Sicherheits-Informationen / 1999 / Sicherheitsinformationen -- xfs

Debian-Sicherheitsankündigung

xfs -- Symbolischer Link kann zur Änderung von Dateirechten verwendet werden

Datum des Berichts:

31. Mär 1999

Betroffene Pakete:

xfs

Verwundbar:

Nein

Sicherheitsdatenbanken-Referenzen:

In der Bugtraq-Datenbank (bei SecurityFocus): BugTraq ID 359.
In Mitres CVE-Verzeichnis: CVE-1999-0434.

Weitere Informationen:

Einige Implementierungen von xfs setzen inkorrekterweise die Rechte von /tmp/.font-unix, selbst wenn dies ein symbolischer Link auf eine andere Datei ist. Debian 2.1 (Slink) ist für dieses Problem nicht verwundbar.
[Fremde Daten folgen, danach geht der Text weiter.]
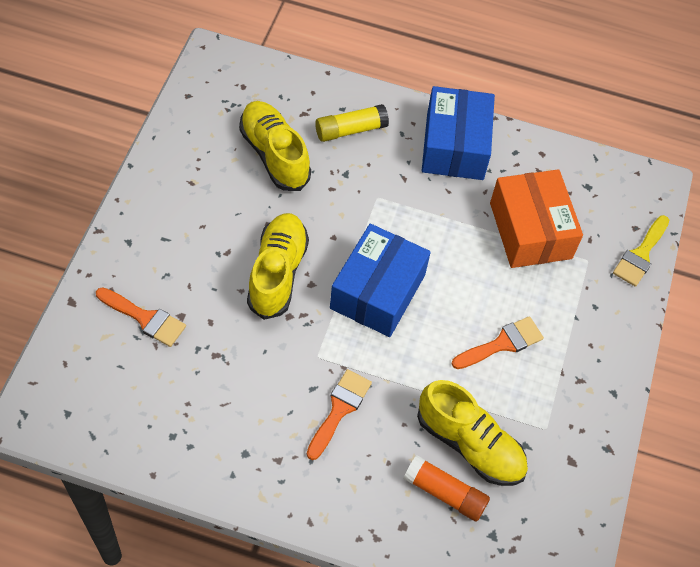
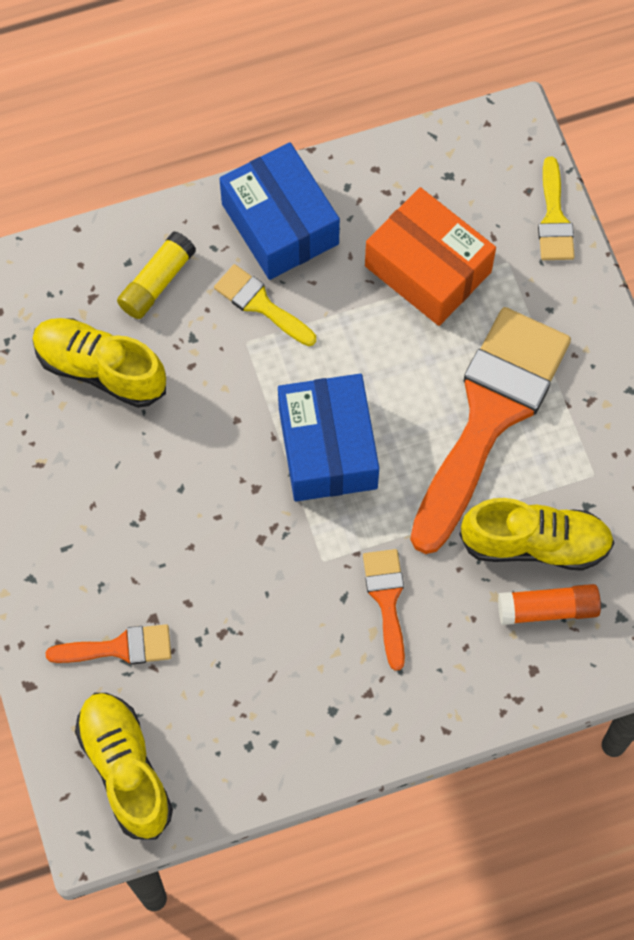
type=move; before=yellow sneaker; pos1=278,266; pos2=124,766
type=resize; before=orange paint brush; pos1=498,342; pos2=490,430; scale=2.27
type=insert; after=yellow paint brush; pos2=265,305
Diese »ISS Security – X-Force Warnung – xfree86-xfs-symlink-dos«-Seite enthält eine gute Zusammenfassung der xfs-Verwundbarkeit.

Die Verwundbarkeit kann dazu benutzt werden, die Rechte von /etc/shadow zu ändern. Dies wurde im Neohapsis-Archiv (BugTraq) 1999 »Fehler in xfs« gezeigt. Der Diskussionsstrang kann in InDenial-BugTraq-Archive – März 1999 »Fehler in xfs« nachgelesen werden.